Less unfamiliar is the music of Villa-Lobos (1887-1959), one of the most prolific composers. Festa no Sertão (1936), an extended piece, is sometimes translated as Jungle Festival. It makes considerable demands on the pianist. Iruzun despatched it with an insouciant panache.

At the centre of the programme lay three very different guitar pieces with Fabio Zanon. Marcus Siqueira (born 1974) is musical director of an experimental theatre group and his work has been performed by the Arditti Quartet. Impromptu Lyrique was not an easy listen but oddly memorable. The unusual scordatura (re-tuning) of the guitar produced a hypnotic dream-like sonority. At the opposite extreme was Ronaldo Miranda (born 1948) whose Appassionata is highly approachable and, championed by Zanon, has become part of the repertoire. Last but not least Francisco Mignone (1897-1986); his Etudes are unashamedly display pieces.

As its number (37) indicates, Marlos Nobre (born 1939) has written many Desafios (challenges) for different combinations of instruments, this one (originally for violin and guitar) for the unlikely combination of piano and guitar and dedicated to Zanon and Iruzun. The idea of a Desafio seems akin to the folk tradition where one player challenges another with a theme which is then embellished by each player in turn (rather like duelling banjos in Appalachian music). The combination of instruments worked surprisingly well.

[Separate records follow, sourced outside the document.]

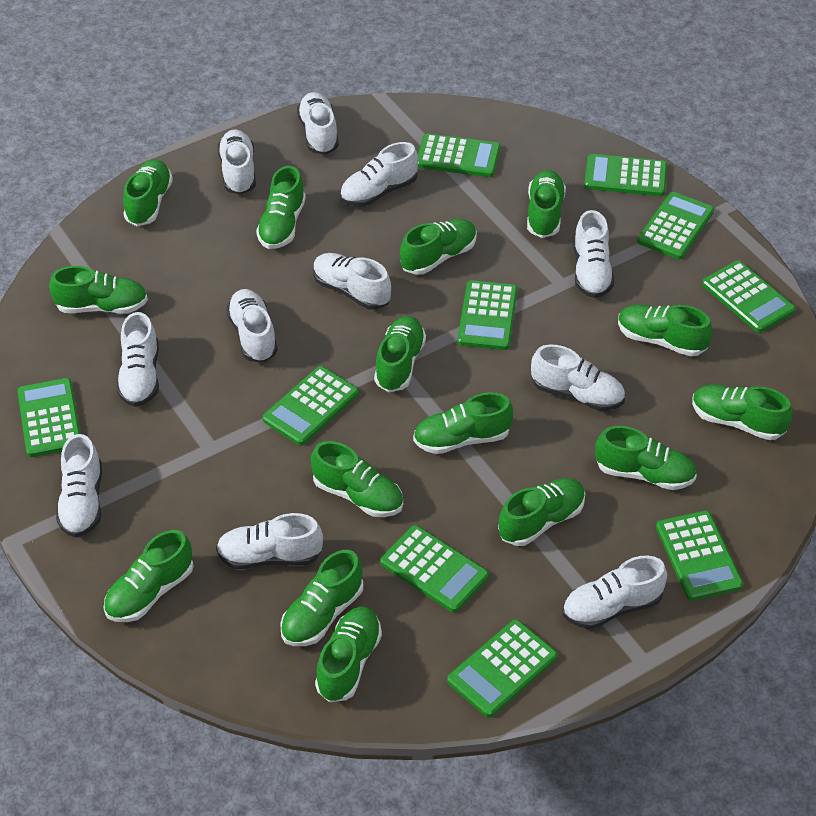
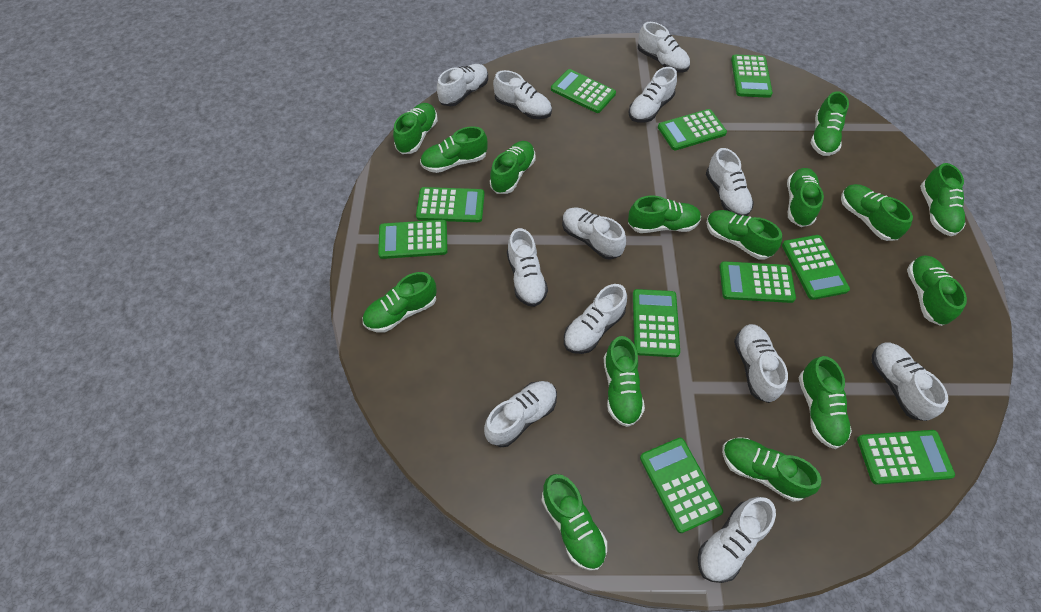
white shoe: 11 -> 12

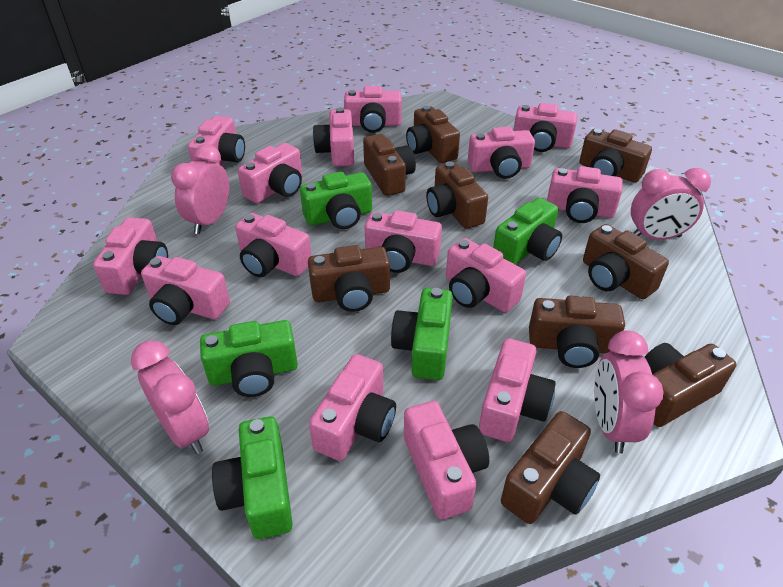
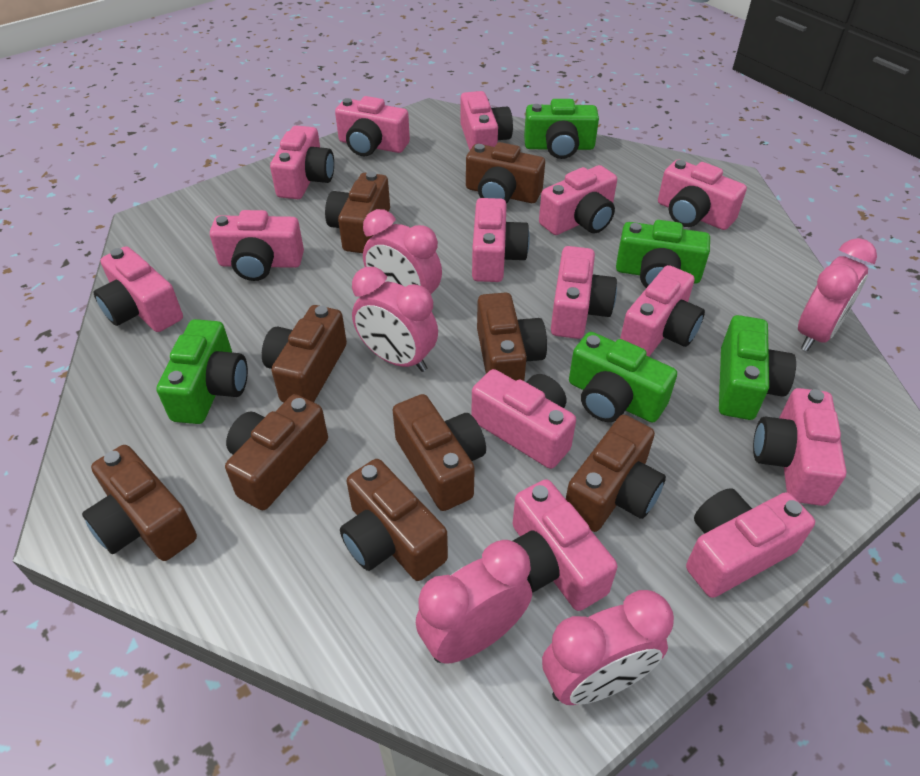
pink camera: 15 -> 14
pink clock: 4 -> 5

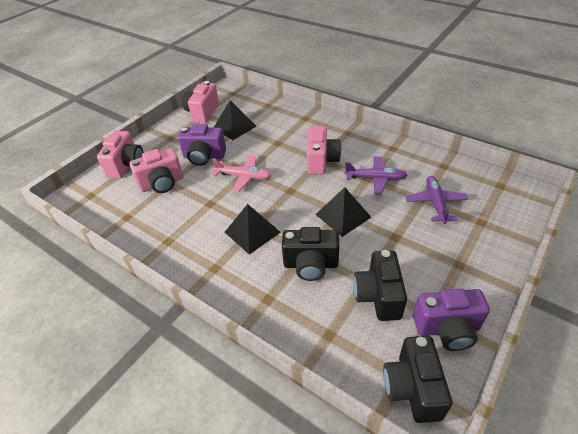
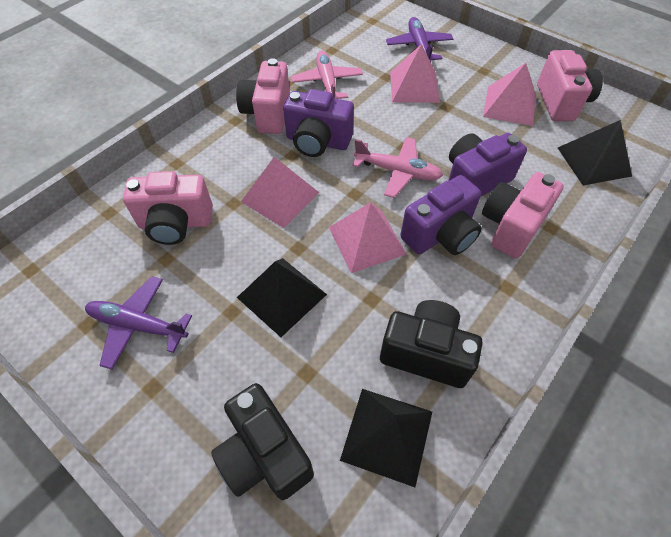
black camera: 3 -> 2
pink plane: 1 -> 2
pink pyramid: 0 -> 4
purple camera: 2 -> 3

Finally Iruzun was joined by the members of the Coull Quartet, her regular partners with whom she has toured China and will shortly tour Brazil, for the belated UK premiere of Piano Quintet by Henrique Oswald (1852-1931). Although born in São Paulo, Oswald moved to Florence at the age of sixteen but returned to Brazil when he was fifty-one as director of the National Institute of Music. His work well-deserves an occasional outing, not least the scherzo, reminding of Saint-Saëns, and the heartfelt melodically rich Molto adagio, which recalls Schumann.